Movement in Squares by Bridget Riley
This piece is a reminder of how lazy I could be when I was forced to create something in school when I didn’t want to. I would stick to a grid format and monochrome palette. When I discovered Riley’s Op Art, what I believed was laziness, was suddenly perfectly justified. It even had a name. Funnily enough, this phase of my own creativity, or lack thereof, was short lived. But I still love Bridget Riley.
Inside St. Peter’s, Rome by M.C.Escher
One word: Perspective!
From The Lake No 1 by Georgia O Keeffe
The fluidity of colour! No other explanation necessary.
Flaming June by Frederic Leighton
The minute I saw Flaming June I fell in love with it. A beautiful sleeping figure enveloped in warm, earthy summer-autumn tones with a dream-like glow just above her head. The image is so peaceful and serene. And the best bit? June is my birthday month.
Festival of Holi, India by Poras Chaudhary
What’s not to love about this photograph? It’s real and unreal all that same time, with the most wondrous colour palette. It’s stillness in movement. It’s culture. It’s spectacular!
Exploding Raphaelesque Head by Salvador Dalí
There is perfection in imperfection. There is serenity in chaos. There is wholeness in fragmentation. This is Dalí.
The Incredulity of Saint Thomas by Caravaggio
Putting aside that it’s painted by the master of Chiaroscuro (a mind blowing lighting technique in itself) look at that detail! The realism of Thomas’ finger penetrating Jesus’ flesh will have anyone accepting the miracle of resurrection, even non-believers.
Detail of the Angel from The Virgin of the Rocks by Leonardo da Vinci
The Angel detail from Leonardo da Vinci’s The Virgin of the Rocks has always been so comforting, stuck on my wall. Unlike the Mona Lisa, I’ve always wondered what she’s thinking…
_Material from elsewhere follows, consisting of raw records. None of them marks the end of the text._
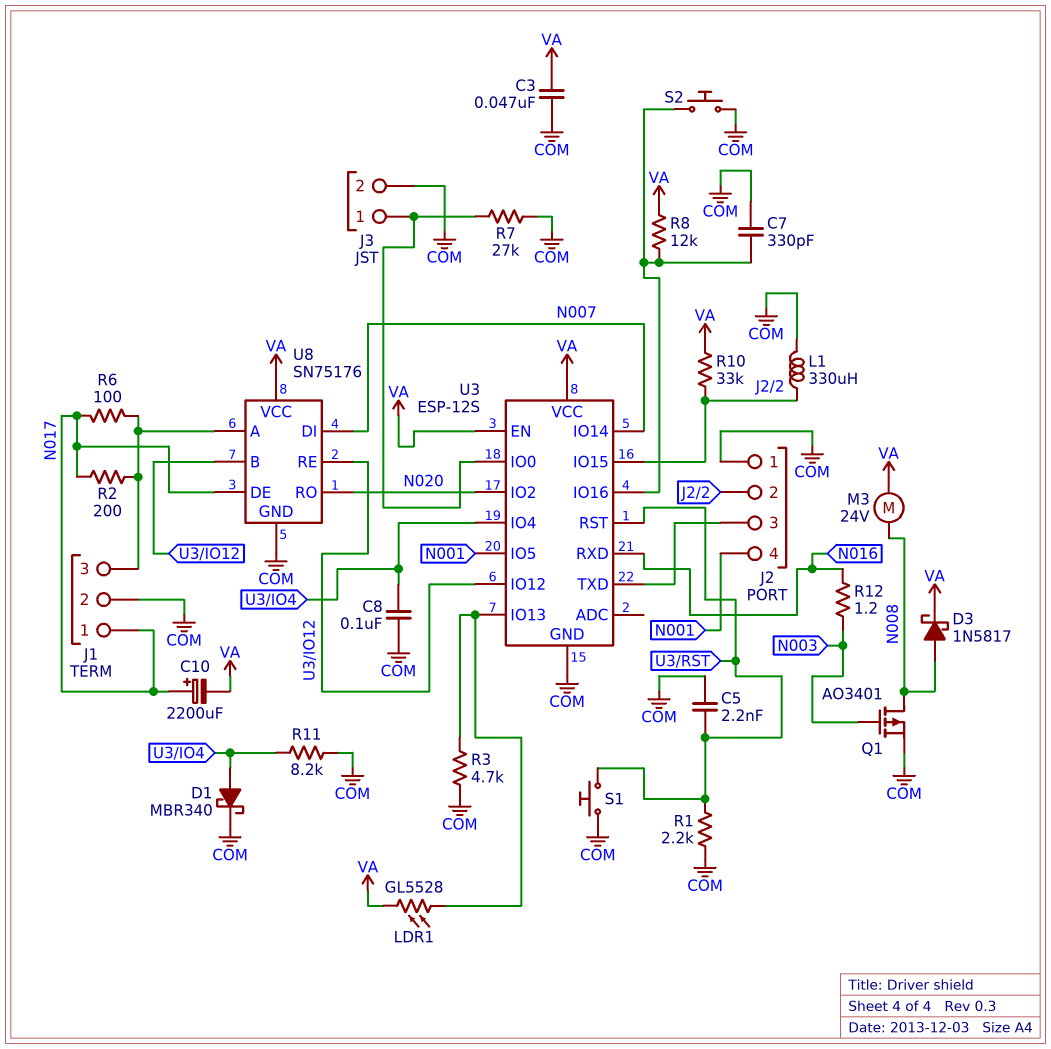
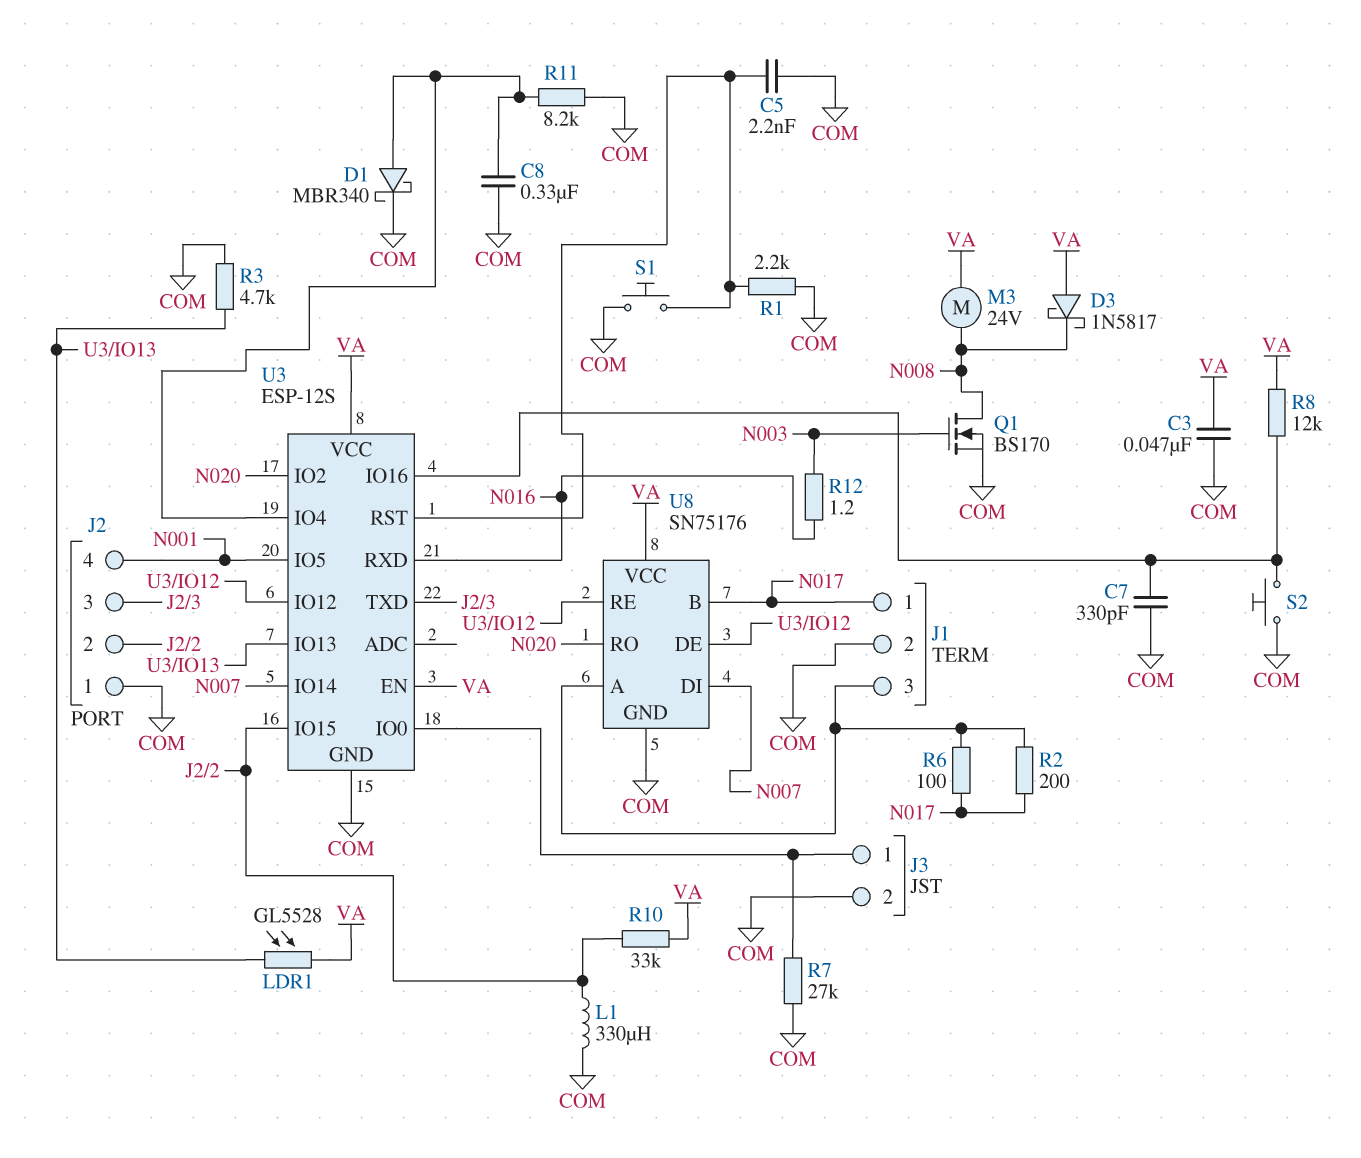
C8: 100nF (COM, U3/IO4) -> 330nF (COM, U3/IO4)
C10: 2200uF (plus N017, minus VA) -> none
D3: schottky 1N5817 (A N008, K VA) -> schottky 1N5817 (A VA, K N008)
Q1: PMOS AO3401 (G N003, D N008, S COM) -> NMOS BS170 (G N003, D N008, S COM)
U8 pin B: U3/IO12 -> N017
U8 pin DE: N017 -> U3/IO12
Double Sphere by Anish Kapoor
I confess, I have no idea why I like the works of Anish Kapoor but I do.
Dalí Atomicus by Phillipe Halsman
All I need to say about this is that it’s Dalí through and through. Surreal, fun and totally out there. I just love it!
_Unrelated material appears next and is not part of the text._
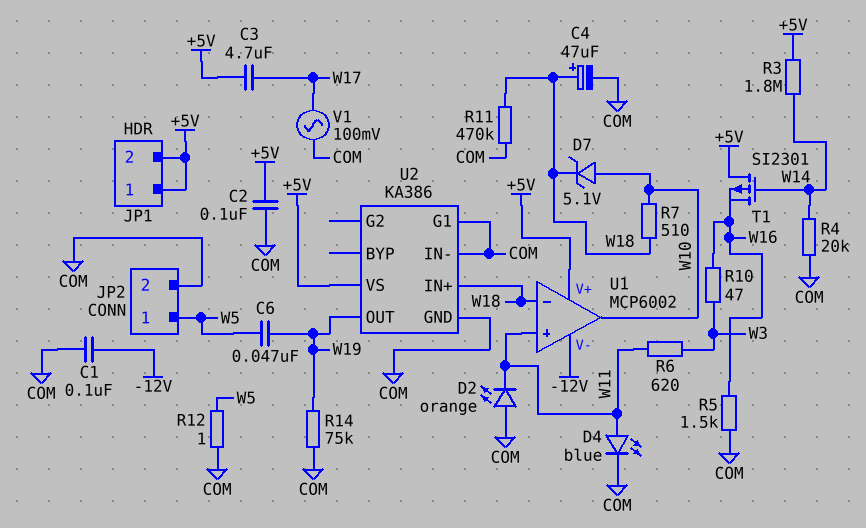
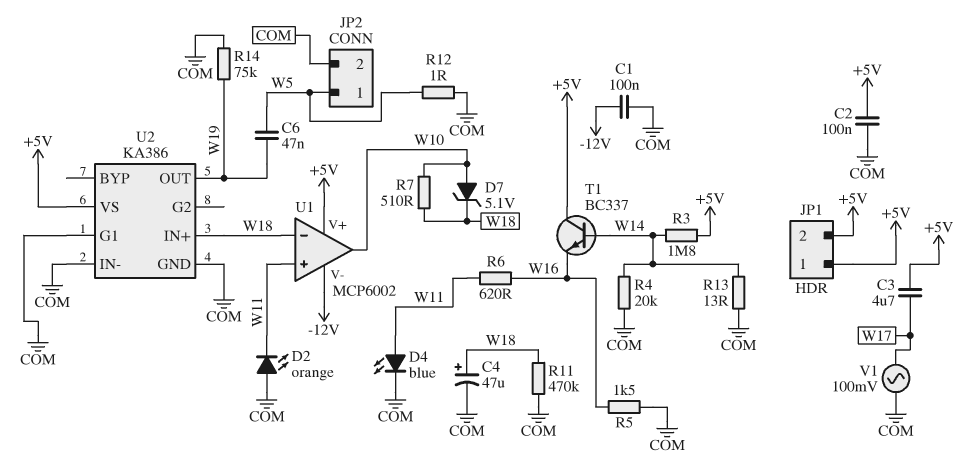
R6: 620 (W3, W11) -> 620 (W11, W16)
R10: 47 (W3, W16) -> none
R13: none -> 13 (COM, W14)
T1: PMOS SI2301 (G W14, D +5V, S W16) -> NPN BC337 (B W14, C +5V, E W16)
Composition 3, with Red, Blue and Black by Piet Mondrian
Creativity in its purest form.
Casa Batlló by Antoni Gaudí
There is only one word I can use to describe all of Gaudí’s work – PERFECTION!
Abstraktes Bild by Gerhard Richter
The colours. The energy. It’s always baffled me that the application of paint in this style can create something so beautiful.
Alpha (Two Women 1) by HR Giger
In my mid-teens, my interests were dark. I religiously watched Japanese horror movies. I loved everything vampiric. It was all about the shadows. I took a complete u-turn after having kids but, much like the Borg in Star Trek, Geiger’s art work has always fascinated me. I guess there’s still a little darkness in me as I can relate to this piece. I always described my pregnancy as alien-like, an invasion of my body by another life form. This piece masterfully fuses beauty and chaos, new and old, and the natural and sci-fi(ness) of life.
Beethoven by Josef “Müller Brockmann”
Graphic design that is created with the visual language of art movements such as Constructivism, De Stijl, Suprematism and the Bauhaus will always catch my attention. It’s concise, symmetrical, geometrical and precise. I’ve always thought I was absolutely rubbish at maths. When I design myself, though, and I understand design like this, it makes me realise I was wrong.
And finally, where it all began: watching Hartbeat growing up and being in complete awe of Tony Hart as he created art pieces out of thin air. I always thought he was magic!